Fractal tree indexes also have several performance optimizations. First, buffers are themselves indexed in order to speed up searches. Second, leaves are much larger than in B-trees, which allows for greater compression. In fact, the leaves are chosen to be large enough that their access time is dominated by the bandwidth time, and therefore amortizes away the seek and rotational latency. Large leaves are an advantage with large range queries but slow down point queries, which require accessing a small portion of the leaf. The solution implemented in fractal tree indexes is to have large leaves that can be fetched as a whole for fast range queries but are broken into smaller pieces call basement nodes which can be fetched individually. Accessing a basement node is faster than accessing a leaf, because of the reduced bandwidth time. Thus the substructure of leaves in fractal tree indexes, as compared to B^{ε} trees allows both range and point queries to be fast.

==Messaging and fractal tree indexes==
Insertions, deletions and updates are inserted as message into buffers that make their way towards the leaves. The messaging infrastructure can be exploited to implement a variety of other operations, some of which are discussed below.

=== Upserts ===

An upsert is a statement that inserts a row if it does not exist and updates it if it does. In a B-tree, an upsert is implemented by first searching for the row and then implementing an insertion or an update, depending on the result of the search. This requires fetching the row into memory if it is not already cached. A fractal tree index can implement an upsert by inserting a special upsert message. Such a message can, in theory, implement arbitrary pieces of code during the update. In practice, four update operations are supported:

1. $x := \text{constant}$
2. $x := x + \text{constant}$ (a generalized increment)
3. $x := x - \text{constant}$ (a generalized decrement)
4. $$x := \begin{cases} 0 & \text{if } x=0 \\ x-1 & \text{if } x \ne 0\end{cases}$$ (a decrement with a floor at 0)

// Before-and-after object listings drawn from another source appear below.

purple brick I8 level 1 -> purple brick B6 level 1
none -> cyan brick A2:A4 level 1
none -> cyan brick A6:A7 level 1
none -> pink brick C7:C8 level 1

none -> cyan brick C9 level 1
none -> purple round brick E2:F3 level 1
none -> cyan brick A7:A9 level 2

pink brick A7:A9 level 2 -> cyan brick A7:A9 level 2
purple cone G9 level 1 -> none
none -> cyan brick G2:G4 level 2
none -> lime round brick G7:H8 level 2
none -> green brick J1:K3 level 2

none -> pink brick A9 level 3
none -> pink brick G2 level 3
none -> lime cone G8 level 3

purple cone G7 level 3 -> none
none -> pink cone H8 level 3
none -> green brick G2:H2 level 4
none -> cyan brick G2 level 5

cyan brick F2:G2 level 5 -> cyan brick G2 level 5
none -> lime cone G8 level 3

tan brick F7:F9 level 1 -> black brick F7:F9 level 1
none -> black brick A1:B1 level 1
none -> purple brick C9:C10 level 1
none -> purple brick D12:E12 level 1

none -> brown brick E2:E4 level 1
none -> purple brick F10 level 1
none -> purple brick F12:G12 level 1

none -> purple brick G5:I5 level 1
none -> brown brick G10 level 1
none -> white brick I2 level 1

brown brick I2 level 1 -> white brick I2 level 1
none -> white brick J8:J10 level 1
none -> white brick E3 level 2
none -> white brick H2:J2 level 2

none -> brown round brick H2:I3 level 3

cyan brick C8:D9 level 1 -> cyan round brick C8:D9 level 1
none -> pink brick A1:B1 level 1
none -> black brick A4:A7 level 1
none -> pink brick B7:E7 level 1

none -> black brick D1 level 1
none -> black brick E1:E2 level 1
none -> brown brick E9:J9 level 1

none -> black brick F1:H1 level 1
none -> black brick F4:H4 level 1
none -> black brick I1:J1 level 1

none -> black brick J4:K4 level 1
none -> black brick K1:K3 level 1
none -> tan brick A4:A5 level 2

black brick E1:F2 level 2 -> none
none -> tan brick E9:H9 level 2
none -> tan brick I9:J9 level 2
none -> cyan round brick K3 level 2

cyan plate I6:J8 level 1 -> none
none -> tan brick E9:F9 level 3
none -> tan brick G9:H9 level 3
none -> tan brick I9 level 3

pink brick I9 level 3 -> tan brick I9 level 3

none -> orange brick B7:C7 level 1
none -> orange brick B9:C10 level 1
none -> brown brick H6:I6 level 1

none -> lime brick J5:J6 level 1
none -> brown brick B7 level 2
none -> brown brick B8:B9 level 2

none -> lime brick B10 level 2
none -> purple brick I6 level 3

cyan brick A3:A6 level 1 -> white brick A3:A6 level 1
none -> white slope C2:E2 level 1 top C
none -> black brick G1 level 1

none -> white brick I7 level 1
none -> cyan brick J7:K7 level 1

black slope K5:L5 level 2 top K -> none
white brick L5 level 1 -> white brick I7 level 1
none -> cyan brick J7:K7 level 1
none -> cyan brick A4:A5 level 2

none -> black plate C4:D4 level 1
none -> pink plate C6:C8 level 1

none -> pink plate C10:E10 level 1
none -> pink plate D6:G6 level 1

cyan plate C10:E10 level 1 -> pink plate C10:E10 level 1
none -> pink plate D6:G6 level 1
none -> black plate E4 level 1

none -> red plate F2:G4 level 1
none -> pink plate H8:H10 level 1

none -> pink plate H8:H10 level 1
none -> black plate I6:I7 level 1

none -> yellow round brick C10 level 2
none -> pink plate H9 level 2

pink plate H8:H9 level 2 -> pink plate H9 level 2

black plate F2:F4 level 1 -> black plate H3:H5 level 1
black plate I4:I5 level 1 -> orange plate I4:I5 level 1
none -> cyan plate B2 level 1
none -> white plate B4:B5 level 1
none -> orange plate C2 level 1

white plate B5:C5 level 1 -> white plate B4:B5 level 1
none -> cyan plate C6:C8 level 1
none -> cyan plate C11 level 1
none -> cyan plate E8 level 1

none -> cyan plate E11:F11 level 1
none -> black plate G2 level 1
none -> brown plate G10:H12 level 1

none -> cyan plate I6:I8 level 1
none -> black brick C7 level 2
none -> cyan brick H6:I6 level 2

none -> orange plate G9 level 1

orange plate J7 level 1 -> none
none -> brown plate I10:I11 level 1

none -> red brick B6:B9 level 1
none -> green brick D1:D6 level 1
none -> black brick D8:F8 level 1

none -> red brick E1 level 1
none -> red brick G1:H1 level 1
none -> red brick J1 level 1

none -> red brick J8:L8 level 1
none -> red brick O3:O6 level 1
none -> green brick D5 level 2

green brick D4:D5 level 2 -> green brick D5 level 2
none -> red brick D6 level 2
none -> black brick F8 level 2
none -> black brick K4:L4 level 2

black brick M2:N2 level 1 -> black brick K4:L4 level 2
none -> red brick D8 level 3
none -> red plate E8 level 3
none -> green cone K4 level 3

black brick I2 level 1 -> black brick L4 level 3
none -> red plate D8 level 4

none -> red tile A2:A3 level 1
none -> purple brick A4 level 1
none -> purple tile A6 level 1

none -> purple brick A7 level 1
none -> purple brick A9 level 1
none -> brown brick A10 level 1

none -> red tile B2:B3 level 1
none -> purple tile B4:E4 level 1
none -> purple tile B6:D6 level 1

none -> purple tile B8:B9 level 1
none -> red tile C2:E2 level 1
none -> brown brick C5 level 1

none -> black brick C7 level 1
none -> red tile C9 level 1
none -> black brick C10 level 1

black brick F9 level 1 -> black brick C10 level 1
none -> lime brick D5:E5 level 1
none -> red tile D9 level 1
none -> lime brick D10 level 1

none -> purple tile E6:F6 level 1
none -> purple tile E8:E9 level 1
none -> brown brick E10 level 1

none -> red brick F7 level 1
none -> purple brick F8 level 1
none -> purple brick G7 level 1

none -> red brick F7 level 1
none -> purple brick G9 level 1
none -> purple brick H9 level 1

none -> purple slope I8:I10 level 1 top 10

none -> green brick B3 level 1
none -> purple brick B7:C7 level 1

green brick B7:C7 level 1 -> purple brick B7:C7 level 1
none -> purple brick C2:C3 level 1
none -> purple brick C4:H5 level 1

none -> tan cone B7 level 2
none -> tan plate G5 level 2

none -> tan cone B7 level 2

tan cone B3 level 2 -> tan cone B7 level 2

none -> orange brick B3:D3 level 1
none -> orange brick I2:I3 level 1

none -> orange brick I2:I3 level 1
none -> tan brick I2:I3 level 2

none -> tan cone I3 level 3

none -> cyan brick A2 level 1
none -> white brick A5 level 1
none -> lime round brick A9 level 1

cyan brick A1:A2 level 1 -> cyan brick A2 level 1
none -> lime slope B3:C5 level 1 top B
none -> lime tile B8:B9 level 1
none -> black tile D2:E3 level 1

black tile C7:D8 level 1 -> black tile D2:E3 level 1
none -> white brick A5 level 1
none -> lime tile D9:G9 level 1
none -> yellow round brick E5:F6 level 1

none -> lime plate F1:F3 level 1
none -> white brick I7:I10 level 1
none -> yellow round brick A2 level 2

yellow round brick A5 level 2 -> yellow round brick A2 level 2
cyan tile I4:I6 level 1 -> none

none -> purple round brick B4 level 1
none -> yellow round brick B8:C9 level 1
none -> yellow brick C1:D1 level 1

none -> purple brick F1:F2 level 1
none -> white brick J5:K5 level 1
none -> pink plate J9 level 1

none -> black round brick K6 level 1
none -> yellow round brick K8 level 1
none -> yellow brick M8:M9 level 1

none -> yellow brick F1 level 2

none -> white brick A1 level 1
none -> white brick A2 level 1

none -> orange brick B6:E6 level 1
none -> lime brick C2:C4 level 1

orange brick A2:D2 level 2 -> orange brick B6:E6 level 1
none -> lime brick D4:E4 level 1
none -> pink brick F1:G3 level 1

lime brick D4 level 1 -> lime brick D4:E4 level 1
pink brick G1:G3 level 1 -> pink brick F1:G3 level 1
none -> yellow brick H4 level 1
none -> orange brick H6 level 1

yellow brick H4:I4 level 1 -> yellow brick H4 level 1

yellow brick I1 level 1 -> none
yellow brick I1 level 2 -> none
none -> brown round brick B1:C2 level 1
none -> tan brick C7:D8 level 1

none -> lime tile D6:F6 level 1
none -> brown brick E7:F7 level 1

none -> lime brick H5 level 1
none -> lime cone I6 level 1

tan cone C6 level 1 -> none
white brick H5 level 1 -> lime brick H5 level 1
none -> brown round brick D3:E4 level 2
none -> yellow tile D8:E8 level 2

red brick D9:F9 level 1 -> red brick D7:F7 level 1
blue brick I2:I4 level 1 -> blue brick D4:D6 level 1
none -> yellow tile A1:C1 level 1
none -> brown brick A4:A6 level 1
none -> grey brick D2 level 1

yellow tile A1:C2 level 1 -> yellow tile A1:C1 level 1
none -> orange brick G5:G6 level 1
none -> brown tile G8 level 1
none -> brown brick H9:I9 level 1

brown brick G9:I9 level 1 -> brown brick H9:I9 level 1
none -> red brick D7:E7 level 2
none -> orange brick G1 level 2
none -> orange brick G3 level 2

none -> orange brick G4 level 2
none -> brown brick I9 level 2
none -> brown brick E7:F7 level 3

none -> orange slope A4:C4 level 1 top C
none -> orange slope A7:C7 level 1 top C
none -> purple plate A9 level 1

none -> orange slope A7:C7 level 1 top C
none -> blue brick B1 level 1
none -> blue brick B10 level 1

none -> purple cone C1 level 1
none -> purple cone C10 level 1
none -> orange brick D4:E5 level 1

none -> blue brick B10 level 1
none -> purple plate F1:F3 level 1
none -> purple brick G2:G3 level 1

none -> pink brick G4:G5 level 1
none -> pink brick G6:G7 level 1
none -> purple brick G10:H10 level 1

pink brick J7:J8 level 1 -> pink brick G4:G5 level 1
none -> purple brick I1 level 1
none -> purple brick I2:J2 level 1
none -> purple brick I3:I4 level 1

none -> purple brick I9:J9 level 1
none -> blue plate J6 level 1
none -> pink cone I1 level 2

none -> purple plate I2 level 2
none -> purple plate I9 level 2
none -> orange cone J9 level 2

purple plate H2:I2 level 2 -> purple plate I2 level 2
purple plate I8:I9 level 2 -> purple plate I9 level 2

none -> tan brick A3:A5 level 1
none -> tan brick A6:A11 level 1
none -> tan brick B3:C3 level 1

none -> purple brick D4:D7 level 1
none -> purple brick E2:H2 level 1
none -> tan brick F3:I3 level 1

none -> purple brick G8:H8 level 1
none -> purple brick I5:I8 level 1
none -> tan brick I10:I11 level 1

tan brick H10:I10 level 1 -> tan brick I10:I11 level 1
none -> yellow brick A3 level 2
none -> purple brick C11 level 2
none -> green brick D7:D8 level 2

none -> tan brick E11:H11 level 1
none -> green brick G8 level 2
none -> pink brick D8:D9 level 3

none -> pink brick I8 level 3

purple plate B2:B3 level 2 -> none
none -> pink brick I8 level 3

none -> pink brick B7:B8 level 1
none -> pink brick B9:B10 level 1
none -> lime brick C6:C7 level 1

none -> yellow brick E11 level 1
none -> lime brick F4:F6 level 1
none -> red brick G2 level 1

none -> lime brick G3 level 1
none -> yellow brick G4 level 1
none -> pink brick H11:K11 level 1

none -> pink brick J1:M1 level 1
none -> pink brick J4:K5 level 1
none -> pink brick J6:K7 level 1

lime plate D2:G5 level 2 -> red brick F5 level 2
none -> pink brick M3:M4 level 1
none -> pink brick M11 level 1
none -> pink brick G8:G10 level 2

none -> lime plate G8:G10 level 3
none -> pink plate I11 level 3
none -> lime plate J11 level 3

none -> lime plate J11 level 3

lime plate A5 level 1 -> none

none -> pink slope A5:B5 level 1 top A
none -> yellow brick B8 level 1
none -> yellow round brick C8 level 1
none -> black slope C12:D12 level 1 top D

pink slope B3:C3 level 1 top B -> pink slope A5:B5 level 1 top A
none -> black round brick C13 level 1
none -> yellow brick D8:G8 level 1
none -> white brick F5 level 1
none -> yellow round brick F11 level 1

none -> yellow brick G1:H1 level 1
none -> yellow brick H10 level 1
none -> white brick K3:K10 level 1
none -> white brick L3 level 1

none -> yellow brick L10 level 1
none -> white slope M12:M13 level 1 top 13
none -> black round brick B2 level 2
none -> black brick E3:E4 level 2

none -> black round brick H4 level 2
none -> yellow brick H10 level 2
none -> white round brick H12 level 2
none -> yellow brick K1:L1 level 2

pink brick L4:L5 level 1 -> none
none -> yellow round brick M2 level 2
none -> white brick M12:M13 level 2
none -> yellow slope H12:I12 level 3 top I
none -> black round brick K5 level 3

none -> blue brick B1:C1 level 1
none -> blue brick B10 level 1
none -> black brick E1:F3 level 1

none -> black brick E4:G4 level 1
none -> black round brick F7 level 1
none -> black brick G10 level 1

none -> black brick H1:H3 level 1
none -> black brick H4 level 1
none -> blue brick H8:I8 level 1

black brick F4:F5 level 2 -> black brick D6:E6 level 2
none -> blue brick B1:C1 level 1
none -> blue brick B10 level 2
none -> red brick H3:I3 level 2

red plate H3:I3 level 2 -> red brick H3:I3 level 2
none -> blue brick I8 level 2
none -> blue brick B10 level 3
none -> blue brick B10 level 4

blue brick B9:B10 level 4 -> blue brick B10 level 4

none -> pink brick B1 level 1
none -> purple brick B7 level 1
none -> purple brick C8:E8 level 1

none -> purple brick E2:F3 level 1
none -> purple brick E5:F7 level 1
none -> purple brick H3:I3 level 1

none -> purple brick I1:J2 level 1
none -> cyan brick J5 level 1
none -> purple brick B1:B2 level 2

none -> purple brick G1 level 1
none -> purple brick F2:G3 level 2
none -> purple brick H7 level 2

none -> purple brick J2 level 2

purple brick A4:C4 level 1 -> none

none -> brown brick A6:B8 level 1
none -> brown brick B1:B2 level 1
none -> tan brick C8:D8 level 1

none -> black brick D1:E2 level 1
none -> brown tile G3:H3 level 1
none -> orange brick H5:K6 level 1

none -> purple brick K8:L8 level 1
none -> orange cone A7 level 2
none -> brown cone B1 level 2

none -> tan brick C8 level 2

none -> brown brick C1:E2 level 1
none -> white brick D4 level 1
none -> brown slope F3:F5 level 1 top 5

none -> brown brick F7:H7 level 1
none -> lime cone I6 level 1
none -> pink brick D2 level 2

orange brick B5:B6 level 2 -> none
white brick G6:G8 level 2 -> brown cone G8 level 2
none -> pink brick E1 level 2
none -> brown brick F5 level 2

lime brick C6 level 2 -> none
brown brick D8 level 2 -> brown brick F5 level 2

These correspond to the update operations used in LinkBench, a benchmark proposed by Facebook. By avoiding the initial search, upsert messages can improve the speed of upserts by orders of magnitude.

===Schema changes===
So far, all message types have modified single rows. However, broadcast messages, which are copied to all outgoing buffers, can modify all rows in a database. For example, broadcast messages can be used to change the format of all rows in a database. Although the total work required to change all rows is unchanged over the brute-force method of traversing the table, the latency is improved, since, once the message is injected into the root buffer, all subsequent queries will be able to apply the schema modification to any rows they encounter. The schema change is immediate and the work is deferred to such a time when buffers overflow and leaves would have gotten updated anyway.

== Implementations ==
The fractal tree index has been implemented and commercialized by Tokutek. It is available as TokuDB as a storage engine for MySQL and MariaDB, and as TokuMX, a more complete integration with MongoDB. Fractal tree indexes have also been used in prototype filesystems, TokuFS and BetrFS.